Why does gcc allow arguments to be passed to a fun

2019-01-08 13:57发布

问题:

I don't get why does this code compile?

#include <stdio.h>
void foo() {
    printf("Hello\n");
}

int main() {
    const char *str = "bar";
    foo(str);
    return 0;
}

gcc doesn't even throw a warning that I am passing too many arguments to foo(). Is this expected behavior?

回答1:

In C, a function declared with an empty parameter list accepts an arbitrary number of arguments when being called, which are subject to the usual arithmetic promotions. It is the responsibility of the caller to ensure that the arguments supplied are appropriate for the definition of the function.

To declare a function taking zero arguments, you need to write void foo(void);.

This is for historic reasons; originally, C functions didn't have prototypes, as C evolved from B, a typeless language. When prototypes were added, the original typeless declarations were left in the language for backwards compatibility.

To get gcc to warn about empty parameter lists, use -Wstrict-prototypes:

Warn if a function is declared or defined without specifying the argument types. (An old-style function definition is permitted without a warning if preceded by a declaration which specifies the argument types.)



回答2:

For legacy reasons, declaring a function with () for a parameter list essentially means “figure out the parameters when the function is called”. To specify that a function has no parameters, use (void).

Edit: I feel like I am racking up reputation in this problem for being old. Just so you kids know what programming used to be like, here is my first program. (Not C; it shows you what we had to work with before that.)



回答3:

void foo() {
    printf("Hello\n");
}

foo(str);

in C, this code does not violates a constraint (it would if it was defined in its prototype-form with void foo(void) {/*...*/}) and as there is no constraint violation, the compiler is not required to issue a diagnostic.

But this program has undefined behavior according to the following C rules:

From:

(C99, 6.9.1p7) "If the declarator includes a parameter type list, the list also specifies the types of all the parameters; such a declarator also serves as a function prototype for later calls to the same function in the same translation unit. If the declarator includes an identifier list,142) the types of the parameters shall be declared in a following declaration list."

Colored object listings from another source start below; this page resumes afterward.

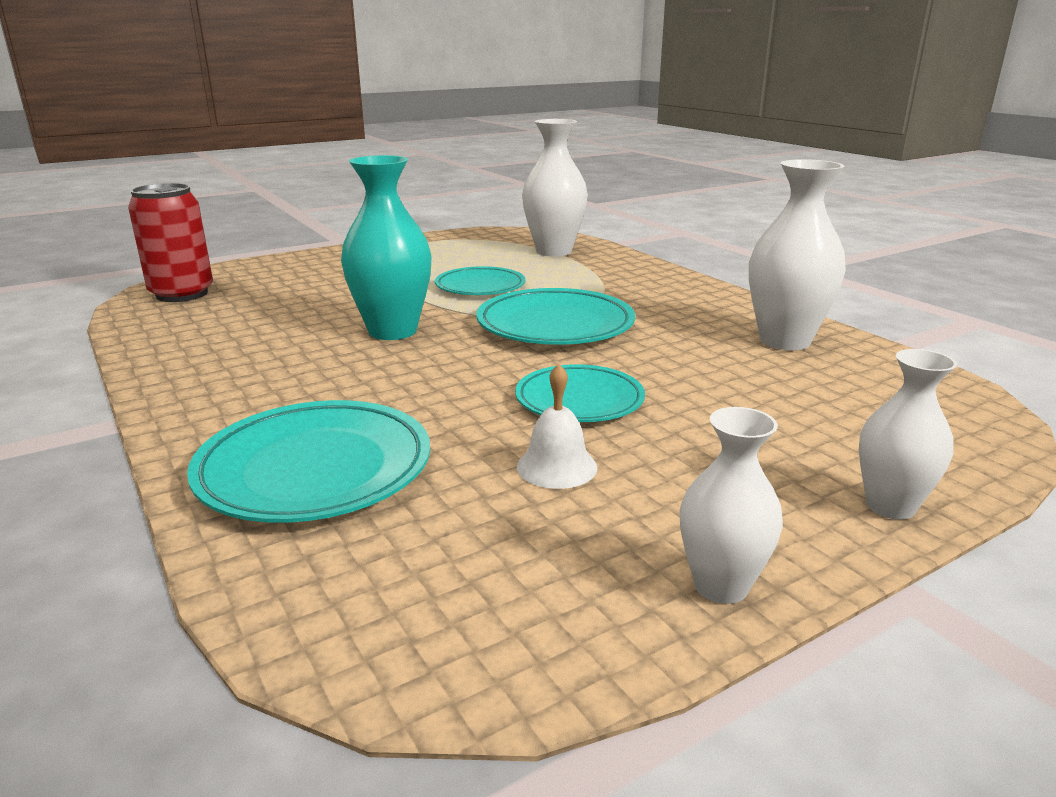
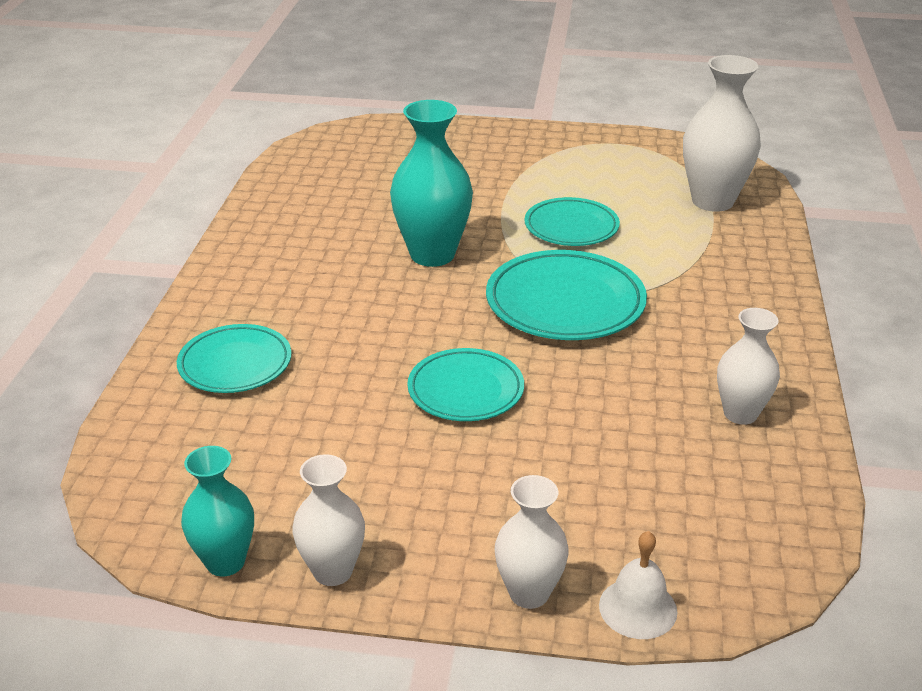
camera: 40 degrees right, 10 degrees up
(182, 294) = (339, 148): red can -> none
(315, 469) = (235, 364): turquoise plate -> turquoise plate, size x0.66
(556, 466) = (367, 438): white bell -> white bell (638, 608)
(602, 646) = (225, 562): none -> turquoise vase
(784, 341) = (740, 414): white vase -> white vase, size x0.61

the foo function does not provide a prototype.

From:

(C99, 6.5.2.2p6) "If the expression that denotes the called function has a type that does not include a prototype [...] If the number of arguments does not equal the number of parameters, the behavior is undefined."

the foo(str) function call is undefined behavior.

C does not mandate the implementation to issue a diagnostic for a program that invokes undefined behavior but your program is still an erroneous program.



回答4:

Both the C99 Standard (6.7.5.3) and the C11 Standard (6.7.6.3) state:

An identifier list declares only the identifiers of the parameters of the function. An empty list in a function declarator that is part of a definition of that function specifies that the function has no parameters. The empty list in a function declarator that is not part of a definition of that function specifies that no information about the number or types of the parameters is supplied.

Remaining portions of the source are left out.